Arizona coach Sean Miller saw this kind of improvement coming after Mick Cronin (UCLA), Mark Fox (Cal), and Kyle Smith (Washington State) were hired this offseason and some talented newcomers were sprinkled into the conference, alluding to Washington freshmen Isaiah Stewart and Jaden McDaniels, who are both projected to be first-round picks in June’s NBA Draft.

“Well, if you would have asked me late in the summer, early fall, I would have told you that I think the Pac-12 this season will be deeper and better,” said Miller, who did say similar things before the start of the season. “We have some really good coaches in our conference, maybe the best group of coaches that we’ve ever had since I’ve been here. That’s not taking it away from any of the coaches that were once here and no longer, but I’m saying more one through 12, not just a few. Every program seems to have somebody (good) in charge of it. A couple of the new hires, those guys come from winning backgrounds, and they’re excellent at what they do. You can already see it.

“And I think we have some veterans that are returning, a good group of newcomers. I look at the newcomers at Oregon and Washington and they’re good teams. I mean, there’s a couple guys that are going to play in the NBA next year that are on their teams. So I think we have a talented conference, and in the non-conference season the days of cheering against each other have long ended.
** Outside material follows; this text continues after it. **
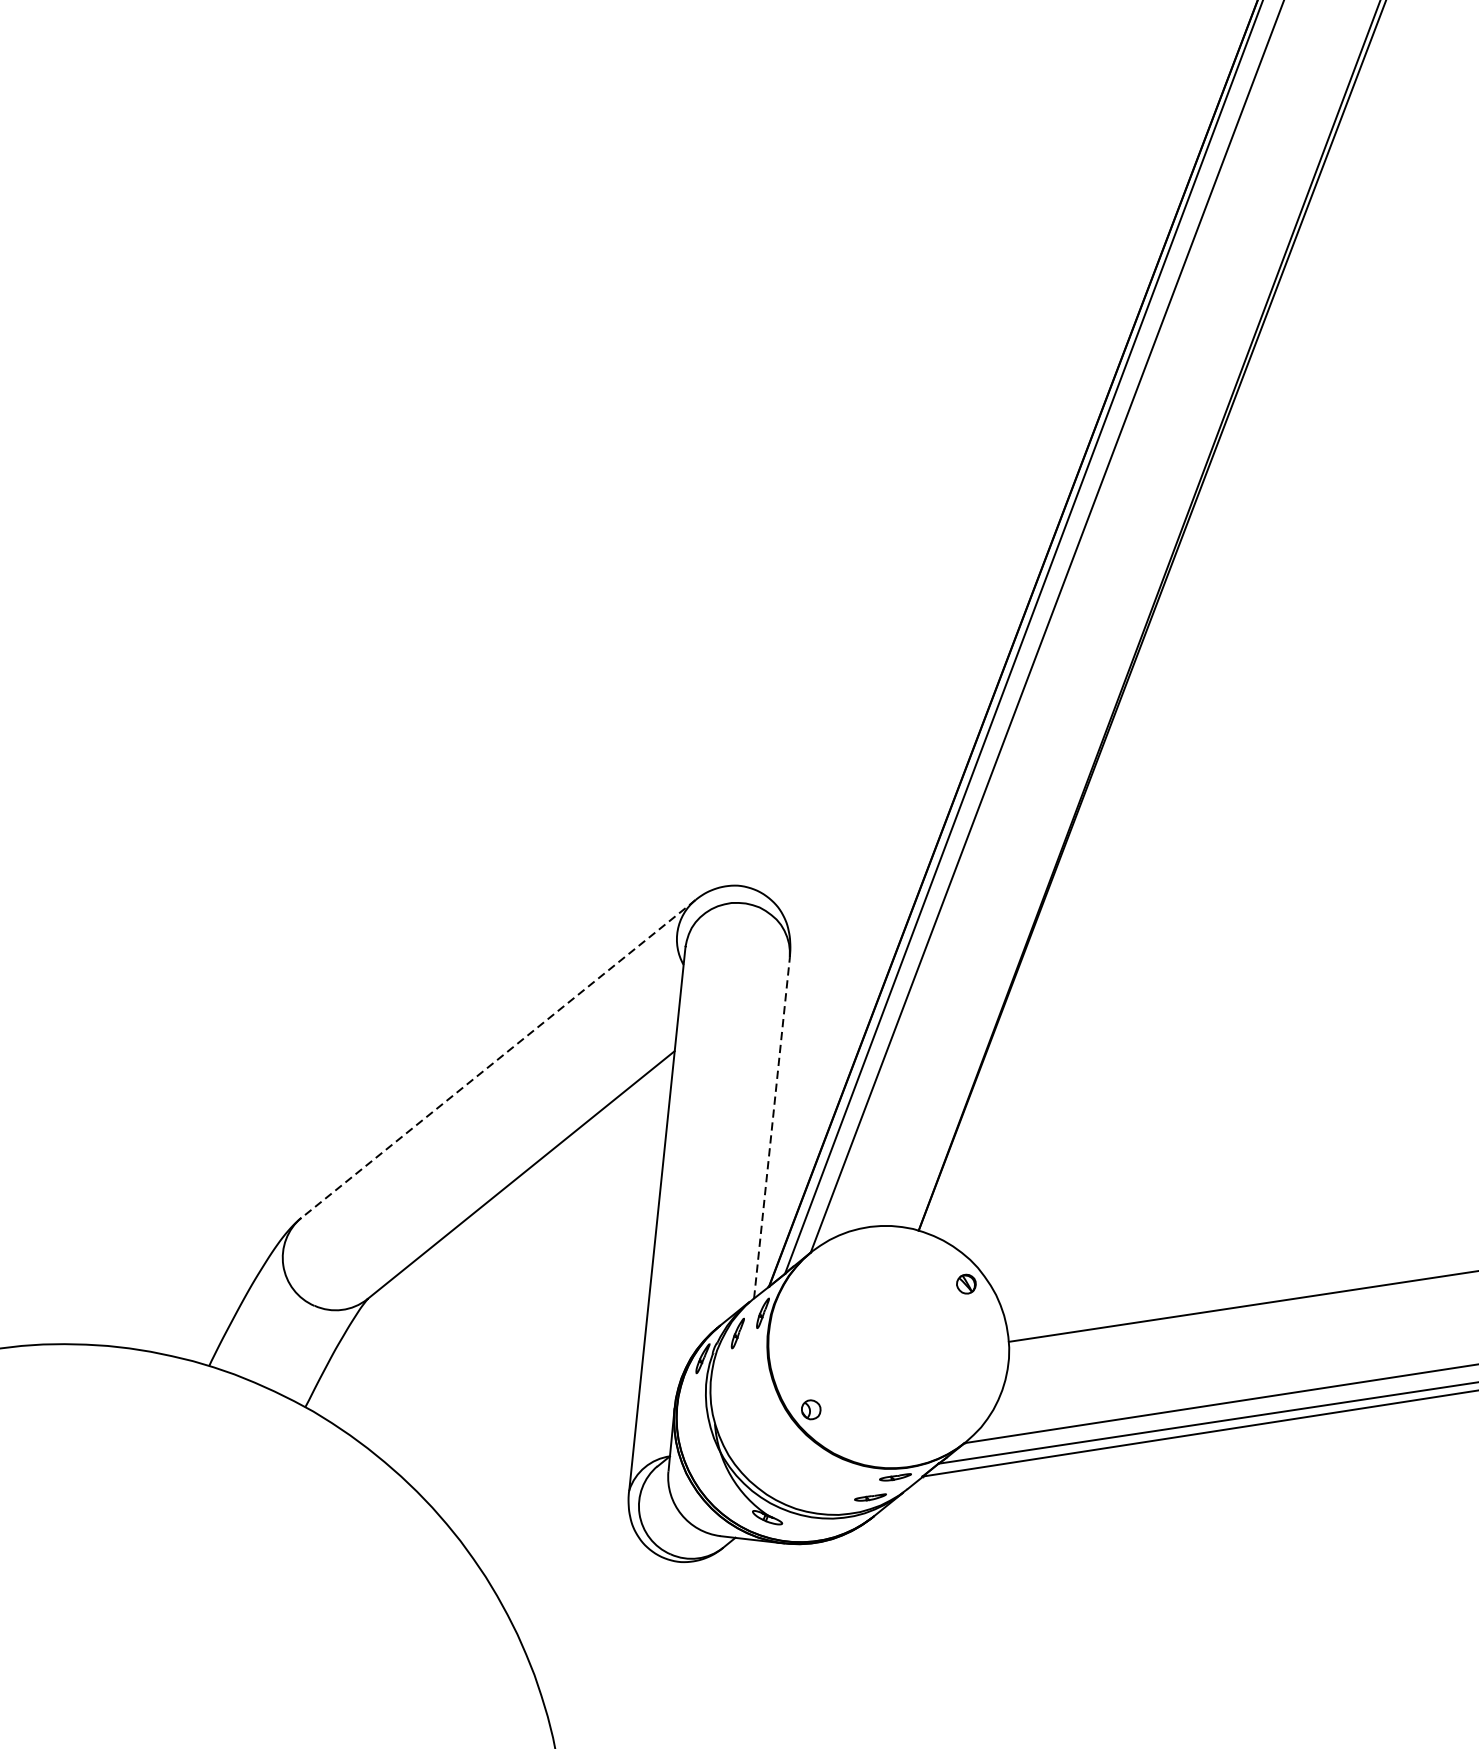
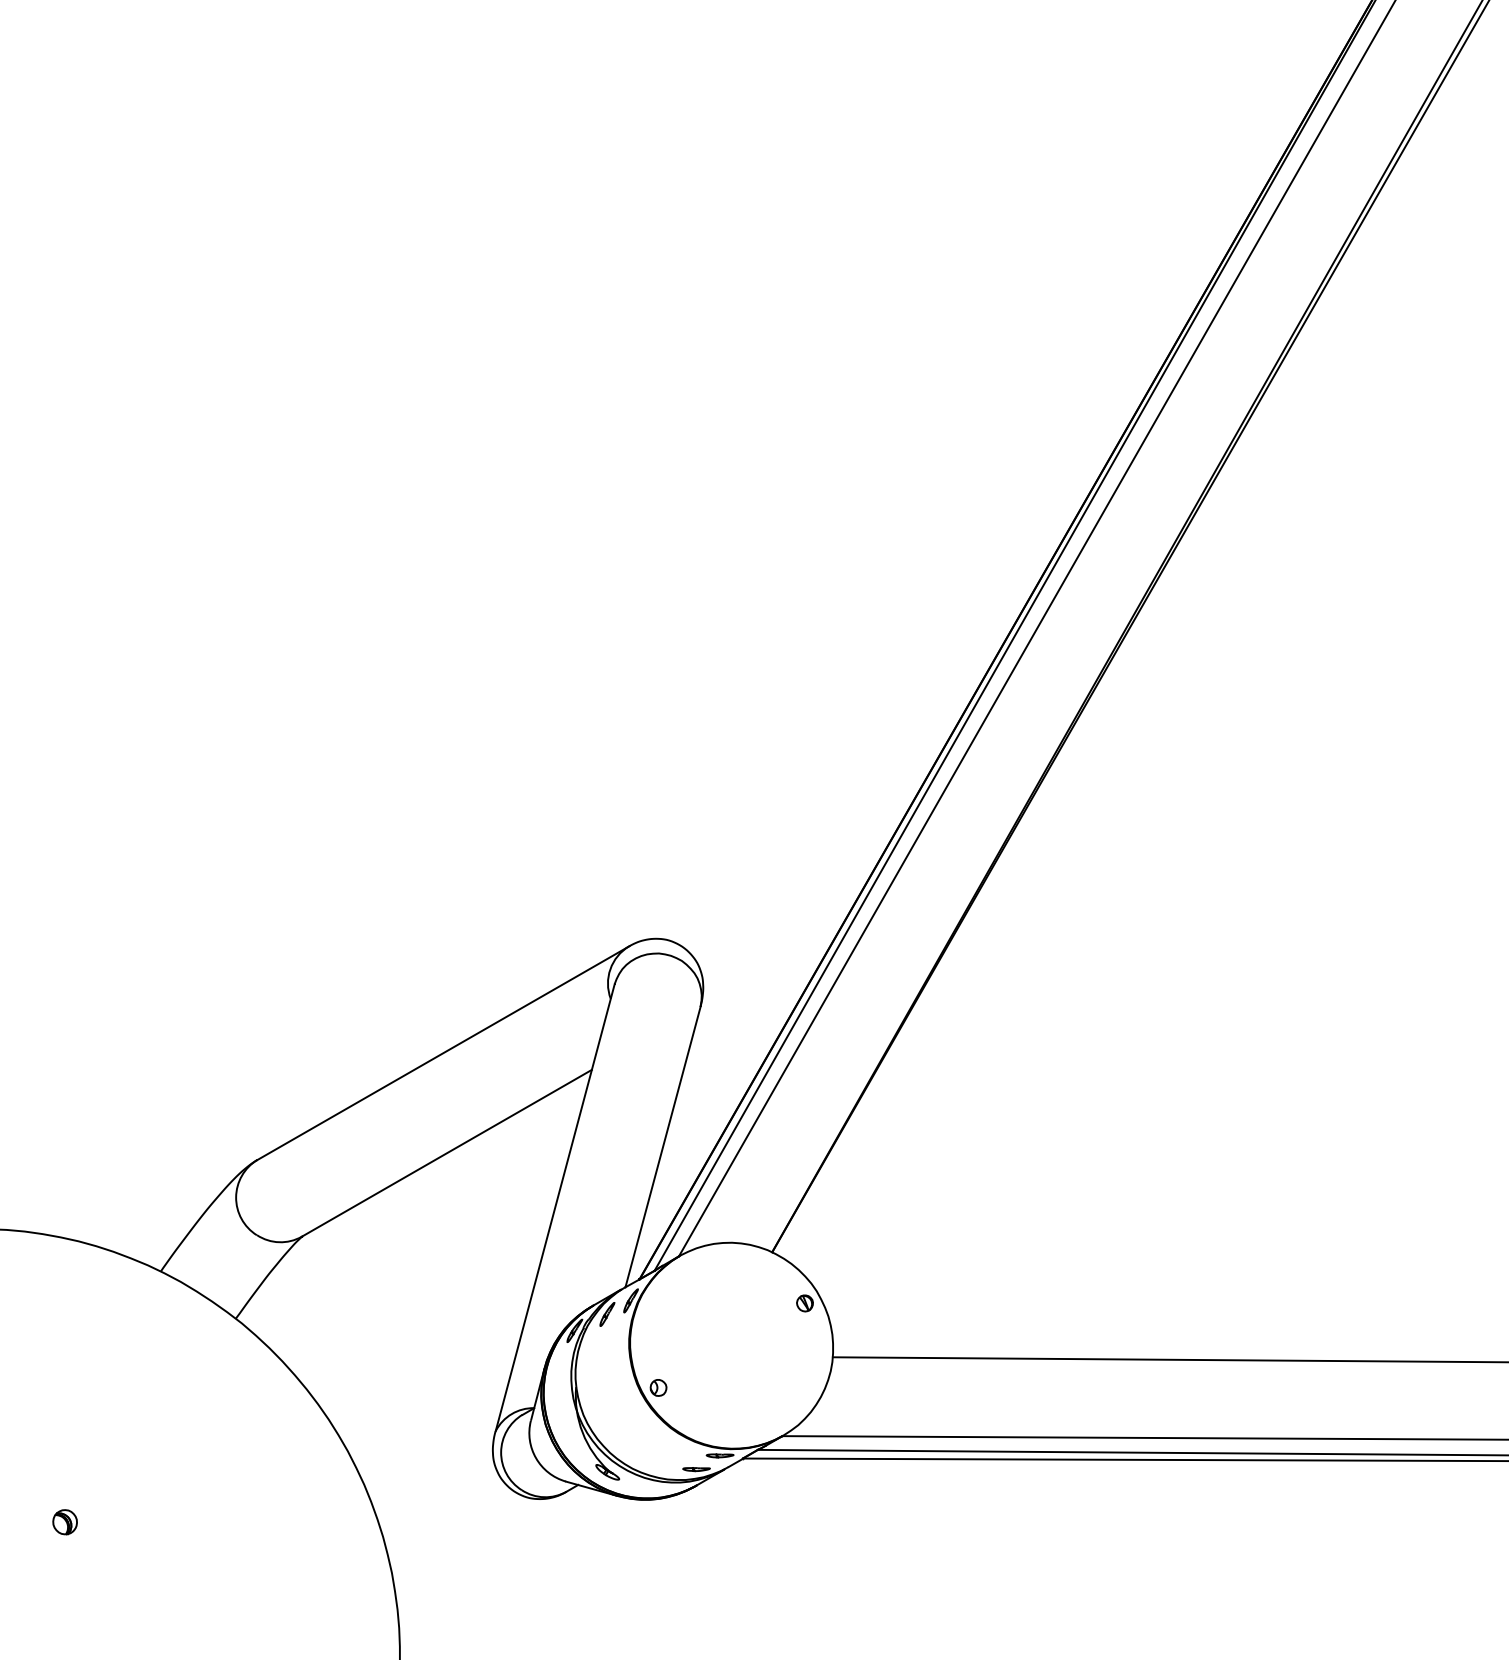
line: (498, 1059) -> (443, 1053), dashed -> solid
line: (772, 1127) -> (663, 1146), dashed -> solid
part: (143, 1676) -> (64, 1522), added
“We want every team in our conference to win, and we want them to win the most games possible. And that’s only going to help Arizona, it’s only going to help our conference when we get into February and March. And I think we’re off to a good start. It’ll be interesting to see the rest of this month to play out.”

One thing that Miller probably liked to see is the new Pac-12 Coast-to-Coast challenge that will pit Colorado (TCU), Washington (Oklahoma) and Oregon (TBD) against Big 12 opponents in Las Vegas in 2020-21 and then again in Dallas in 2021-22.

That same year, Arizona, Arizona State, and USC will face Big East teams in Las Vegas, with the return games taking place in New York City in 2022-23.

The Pac-12 recently implemented new standards for non-conference scheduling as well. They are:

  • no regular-season games against non-Division I opponents
  • no road games against opponents with five-year NET ranking average worse than 200
  • no road games where the Pac-12 team is the ‘buy’ opponent, i.e. they’re getting paid to play on the opponent’s home court in a one-off matchup
  • a team’s entire non-conference slate can’t have a five-year NET ranking average below 175

“(Deputy commissioner) Jamie Zaninovich, he’s really worked hard with (commissioner) Larry Scott in the Pac-12 office to look hard at strategies and non-conference scheduling to educate not only our coaches, but the administrations in our league to make sure that they understand the value of that non conference, winning percentage, playing smart away games, smart home-and-home series,” Miller said. “We’re so much further up the ladder than maybe we used to be in terms of our overall thinking and we’re united. We have a conference that understands that we have to work together in the non-conference season.”

But it’s one thing to schedule tough games, it’s another to win them. So far, the Pac-12 is doing that too.

“I’m glad to see we’re off to a good start and hopefully we can continue and hopefully we can represent the Pac-12 and continue to do a good job,” Miller said. “This past weekend (against Illinois) was a Big Ten versus Pac-12 opportunity and we helped our conference, so we want to continue to do that.”

Arizona has non-conference games against Baylor, Gonzaga, St. John’s and potentially Wake Forest or Providence remaining depending how the Wooden Legacy shakes out.